Black's Nuclear Grade 3 § additional questions

by millerpuryear, Apr 14, 2003 12:00AM
My mother had stereotactic core bx on 3/13.  Diagnosis was DCIS, comedo type with prominent microcalcifications, One smal focus suspicious for possible invasion (in left breast);  right breast wasnegative for ductal and lobular hyperplasia.  Pathology noted that "tumor cells demonstrate Modified black's nuclear grade 2 features....the area of possible invasion measures less than 0.1cm"

She had a lumpectomy on 4/4.  final diagnosis: left breast mass: multiple foci intraductal carcinoma, solid and cribriform patterns (CDIS), Modified Black's nuclear grade 3; lesion estimated 3.5cm with foci of intraductal carcinoma extending inferior, medial, lateral and superior margins of resection.
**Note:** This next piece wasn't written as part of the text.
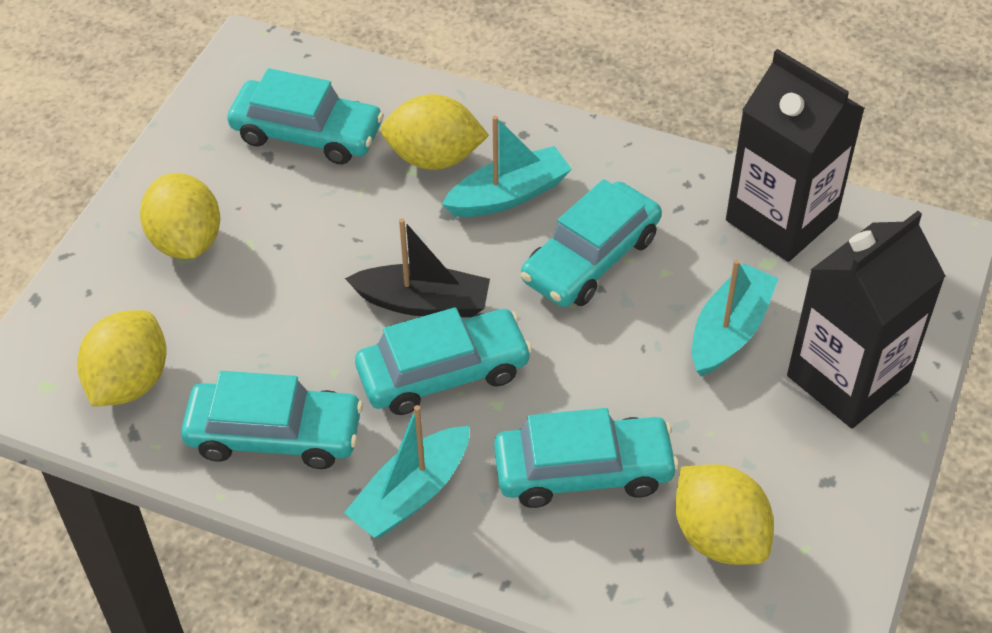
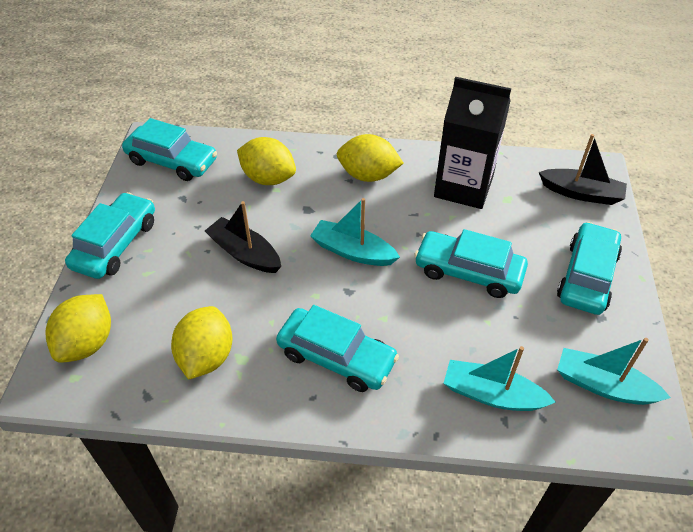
black boat: 1 -> 2
black carton: 2 -> 1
Originally the doctor opined that my mother would need only the lumpectomy and possible radiation.  She said this was nearly 100% cure.  At this time (pathology from 4/4 was received on 4/11) doctor recommends simple mastectomy (both breasts) with sentinal node removal.

Is the modified black nuclear grade the same terminology used when referring to the 'grade' of cancer?  Why would it appear as a 2 just two weeks prior to being graded as 3?

All the medical lingo is confusing.  We can understand DCIS and understand the recommendation for Mastectomy.  What does the nuclear grade suggest?  Why does doctor recommend bilateral mastectomy if there has been no tissue specimen with cancer cells from the right breast?  

Is the nuclear grade subjective or objective? What is the prognosis? Thank you for your time.

by CCF-RN,MSN-JS, Apr 14, 2003 12:00AM
Dear millerpuryear, Nuclear grade refers to the growth rate of the cell and how odd-looking the nucleus of the cell is.  Pathologists usually grade on a scale of 1-3 or 1-4, with a higher number being worse.  When talking about grade alone they are looking at different features of a cell (such as size, shape, activity of the cell) that are combined together to give an overall score that is then translated into a grade.  There is some degree of subjectivity to the interpretation of the cells by the pathologist.  However after the lumpectomy there was more tissue which could explain the different nuclear grade of cancer.

Also noted from the above is the intraductal carcinoma means there is an invasive component, this finding will be what is concentrated on in terms of treatment etc.  At this point because there not being clear margins after the lumpectomy further surgery would be recommended.  If lymphnodes have not been removed, a lymph node dissection which removes lymph nodes for examination in the fat pad under the arm.  

Based on the above information, I don't know why a mastectomy would be recommended for the right breast.  

At this point more information is needed, such as lymph node status, before the stage of your mother's cancer is known.  This information is used to determine recommendations for further treatment, treatment is discussed in terms of risks (side effects) and benefits (decrease in recurrence rates and survival rates).


Member Comments (2)

by surgeon, Apr 14, 2003 12:00AM
Actually, what you stated in the pathology report does not indicate an invasive component. I think the recommendation for mastectomy is because the tumor cells are extensive within the breast, which has a high recurrance if treated by lumpectomy/radiation, especially with the comedo type. However, cure rate is still extremely high. Because microinvasion is possible even when not seen so far, it's not unusual to check a lymph node at the time. As to the opposite breast; it's not carved in stone: but when there's that extensive disease on one side, the chance of developing it on the other is fairly high. So the choice is to eliminate that risk by "prophylactic" mastectomy, versus watching carefully. It's an area for personal choice: some women would sleep easier not worrying about it. Others would be happier not doing anything unless something showed up; hopefully if it did, it would be non-invasive as it is on this side.